In the summer of 2014, I launched a silk scarf depicting Gaza in total darkness, lit only by explosions visible from the International Space Station. The image had been tweeted by a German astronaut who called it “the saddest picture I’ve taken from space.” That sentiment—rare for astronauts who typically speak of the awe-inspiring overview effect—was profound. I responded immediately, printing the photo on high-quality silk reminiscent of Hermès, launching a collection that funded dignity kits for displaced Palestinian women.
Later that year, I volunteered in Palestinian refugee camps in Lebanon, providing skill training in fashion and beauty. I documented this experience in The Cut, following a widely circulated essay I had written linking colonialism and the unspoken hierarchies embedded in sustainable fashion.
By fall 2018, I was organizing one of the largest sustainable fashion events at the United Nations. For the first time in fashion history, Palestinian and Lebanese craftsmanship shared the stage with Indigenous experts from the Global South.
This was just after my inaugural Study Hall conference, powered by the MIT Media Lab—an event Vanity Fair would later ask, “Is this what the future of fashion week looks like?” At the time, I was unaware of my growing influence. My boundaries were porous; I allowed many into my orbit—some eager to capitalize on my platform for their own careers as “eco-influencers.”
In the summer of 2020, I launched Sustainable Literacy through Slow Factory, which evolved into Open Edu. My course on sustainable fashion best practices crashed the Zoom app on day one with over 10,000 attendees. Among them were nearly every eco-influencer now making careers out of work I pioneered—many of whom later published books or delivered talks that repackaged my ideas without credit. Executives from major fashion conglomerates—H&M, Kering, LVMH, adidas, Nike, Gap, Gucci, Chanel—attended my classes and engaged in direct conversations about systemic change.

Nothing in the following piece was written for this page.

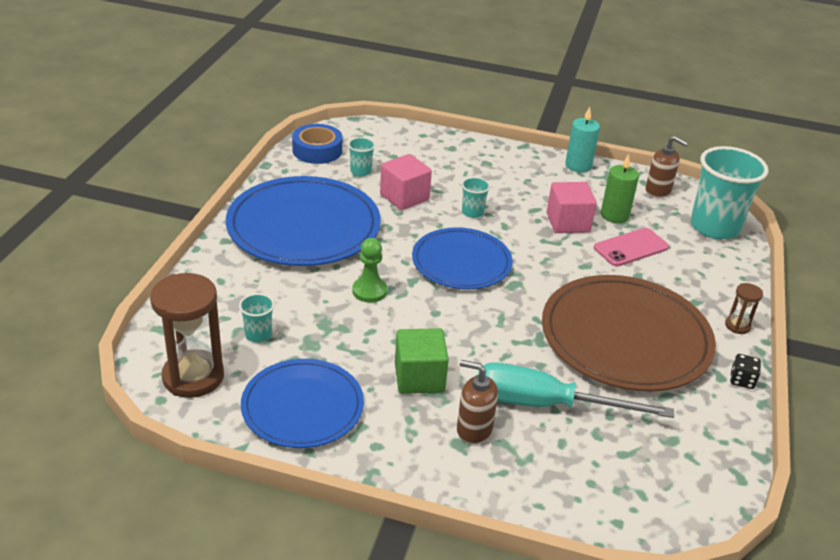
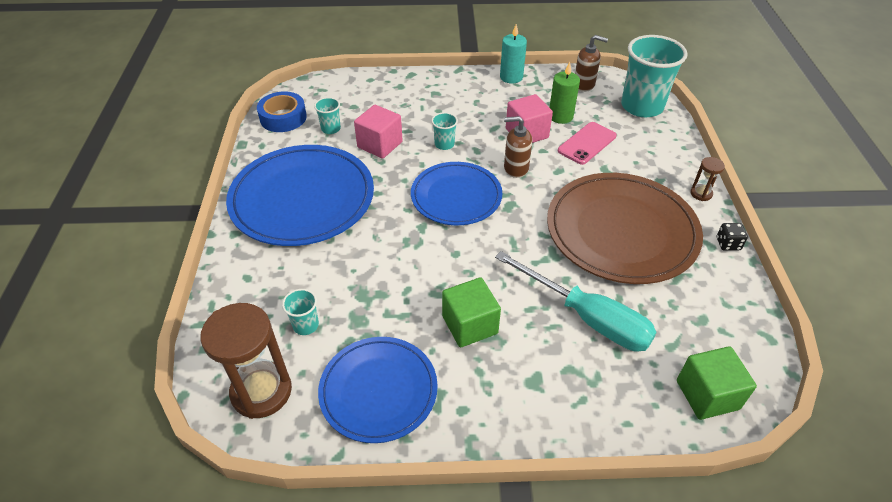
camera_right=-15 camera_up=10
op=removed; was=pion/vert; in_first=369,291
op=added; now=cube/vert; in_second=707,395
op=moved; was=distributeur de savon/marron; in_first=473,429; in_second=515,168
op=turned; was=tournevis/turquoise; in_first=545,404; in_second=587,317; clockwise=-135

By winter 2023, one such global brand, with whom Slow Factory had a five-year waste-reduction agreement, threatened to pull funding unless I stopped speaking publicly about Palestine. I refused. Legal negotiations followed. I cannot name the company, but I can say this: the sustainable fashion industry, supported by Zionist PR firms, was quick to ostracize me from the very field I had helped shape.
My former students, now celebrated authors and keynote speakers, collected awards in designer gowns while I was blacklisted. Hundreds of PhD students reached out to include my work in their theses—while the industry attempted to erase my presence entirely.
In fall 2024, my book A Woman is a School sold 5,000 copies within weeks. Not a single fashion outlet covered it, despite the fact that their editors regularly consume my content—from Instagram Stories to newsletters to private industry seminars. The colonial dynamics of erasure, exclusion, and appropriation remain deeply entrenched in fashion. DEI initiatives continue to leave out Palestine and Lebanon. Ask yourself: who gets platformed? Who gets invited to speak? Where are the Arab women—intellectuals like myself—who have shaped this industry, only to watch our work be diluted and regurgitated by “cute girls” with nothing to say but plenty to wear?
Meanwhile, women in the Global South suffer and die under systems of oppression—including genocide—while the industry claps for parrots in designer outfits. Those of us who dare to name these truths are erased.
But something changed in me. I stopped seeing myself as a victim of these systems. I realized I am a media platform. I have always been. I have shaped culture, media, and fashion. I no longer comply with colonial structures of censorship and erasure.
That’s why I started my column A Woman is a School, where I’ll regularly share what traditional institutions won’t teach you—starting with this story. Below, you’ll find a list of articles I’ve written that have shaped the way sustainable fashion is discussed today. But this is not just about credit. This is a call to action. It’s time to name the elephant in the room: colonialism—and the women of color who enable it by participating in the erasure of those of us who refuse to be silent about Palestine.